The best feature of these tiny apartments was that they shared a communal backyard. For me, this meant there was never a shortage of other kids to play with. It was also an incredible opportunity to be exposed to a rich tapestry of various cultures, due to the huge presence of international students. And also a rich tapestry of gaming machines from around the world.

A couple of kids had Nintendo Entertainment Systems, of course. But others had the Japanese version, the Famicom. There were some Game Boys and Game Gears peppered throughout. We even had an Atari 2600.

Every day, after we exhausted ourselves from running around outside, the kids would all converge on one apartment to play video games. (Every single apartment had the exact same layout, and for whatever reason, every household had the same room on the second floor delegated as the “playroom.” A natural feng shui, I suppose.)

From left to right, you have me, who had a Famicom and bootlegged cartridges, Onn who had a Game Gear and an NES, Brian who had an Atari 2600, and Justin who had a NES with the American Super Mario 2. Obviously, we didn’t go to Brian’s apartment very much.

From left to right, you have me, who had a Famicom and bootlegged cartridges, Onn who had a Game Gear and an NES, Brian who had an Atari 2600, and Justin who had a NES with the American Super Mario 2. Obviously, we didn’t go to Brian’s apartment very much.
Photo: Courtesy Joe Shieh

The premiere games of this era were the ones for the NES and Famicom. We didn’t know why there were two different versions of the same machine. We figured it was like how one family used chopsticks and another family used forks. Some kids used a Famicom to play Mario, some kids used an NES.

And we all had different game libraries, of course. At the time, we assumed that I had games like Battle City, Devil World, Goonies, and Nuts & Milk because those just happened to be the ones that my parents bought for me. We didn’t know that I had these games, and other kids didn’t, because they were never released in the U.S. It was only the Mario series that made us realize that there was something fishy going on.

Before I continue, there are some details I have to divulge. One of my aunts in Taiwan was a huge gamer. Every few months, she would send a care package to us containing some Taiwanese snacks, random household goods, some VHS tapes of Taiwanese variety shows, and, most importantly, a bootlegged Famicom cartridge that would contain, at a minimum, 24 games.

Now, sometimes those games were just hacked versions of other games. One cartridge purported to include Contra 2, 3, and 4, but they were just Contra 1 with various power-ups permanently activated.

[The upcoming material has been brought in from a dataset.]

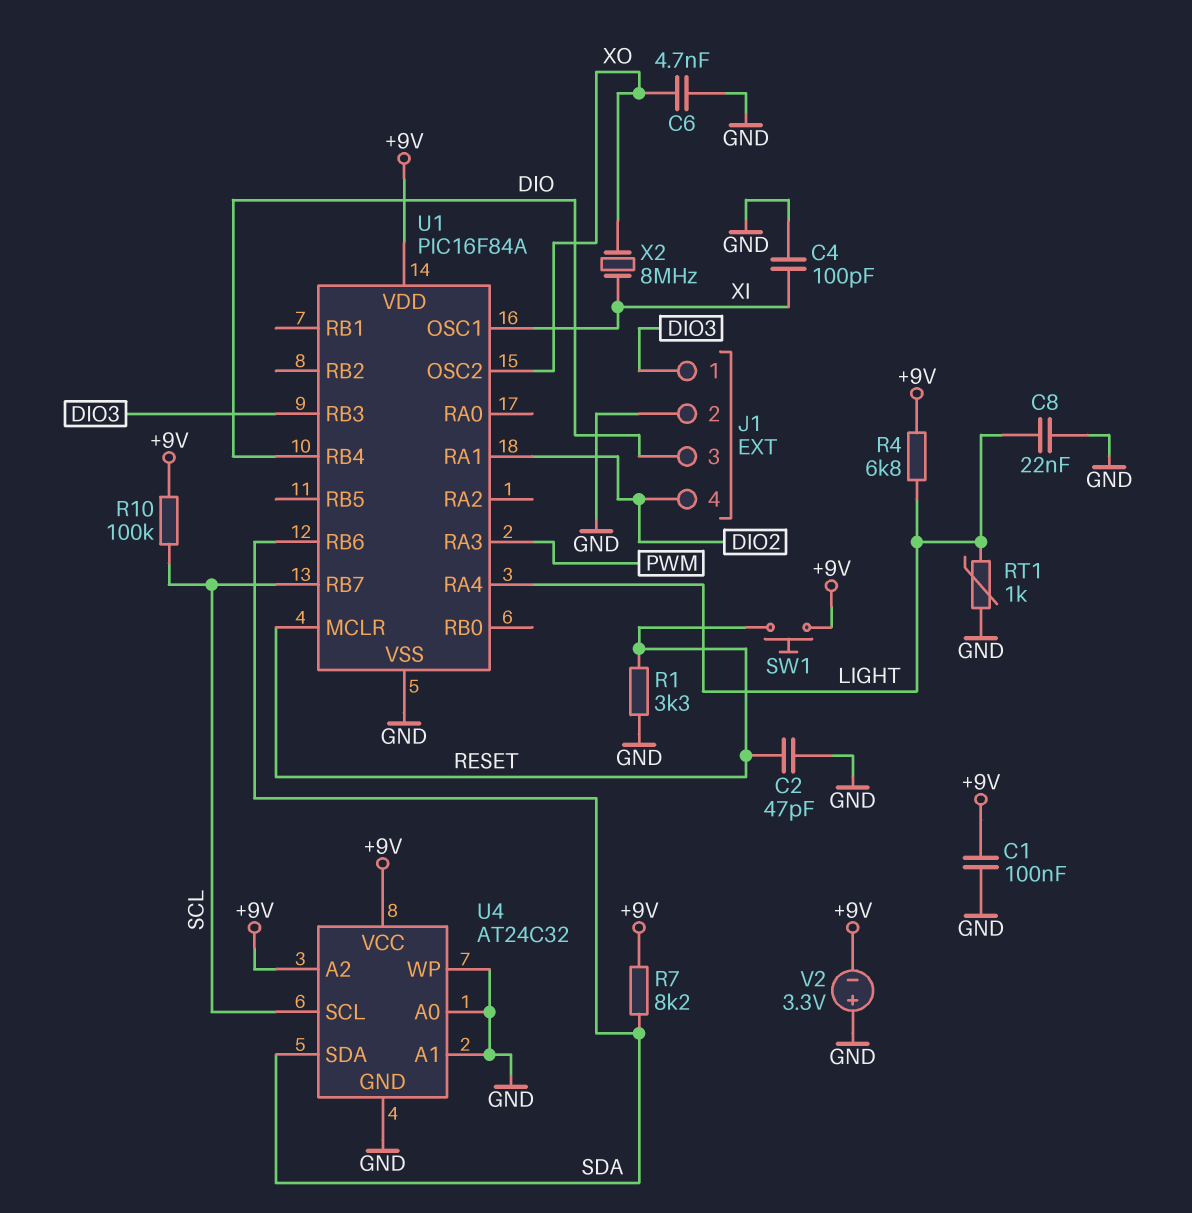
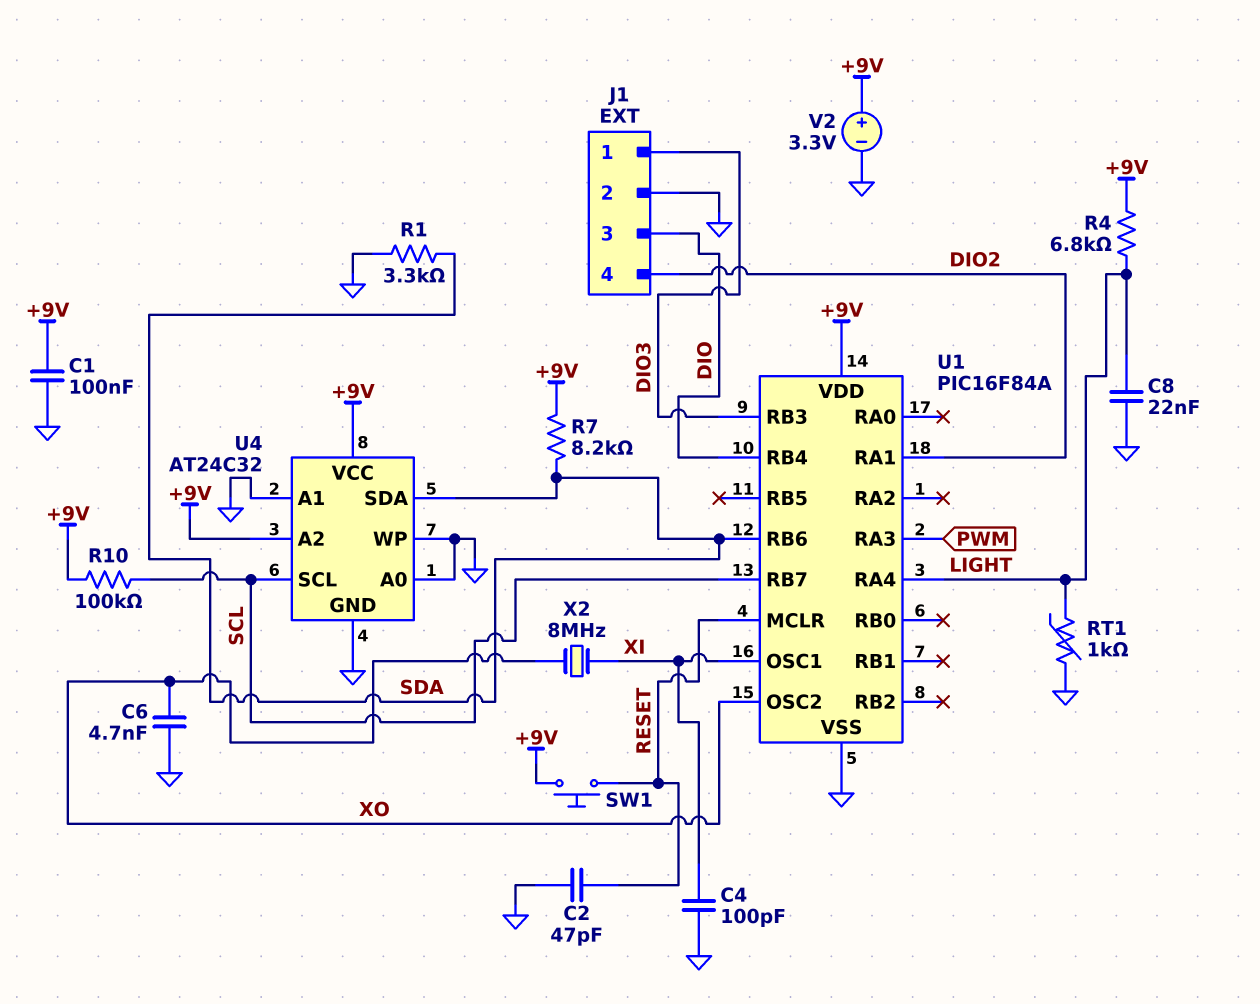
R1: 3.3k (GND, RESET) -> 3.3k (GND, SDA)
V2: 3.3V (plus GND, minus +9V) -> 3.3V (plus +9V, minus GND)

So one day, when another kid said he’d rented Super Mario Bros. 2 and invited everyone to check it out, I wasn’t that excited. I had already played Super Mario 2, and dismissed it. It looked almost identical to the original, had all the same music, and was ridiculously difficult. It also had mushrooms that killed you, completely betraying the trust forged in the first game between game and gamer.

“That game isn’t fun at all,” I said to the room. “Let’s play something else!”

Pfft, no way! You’re probably just not good at it!”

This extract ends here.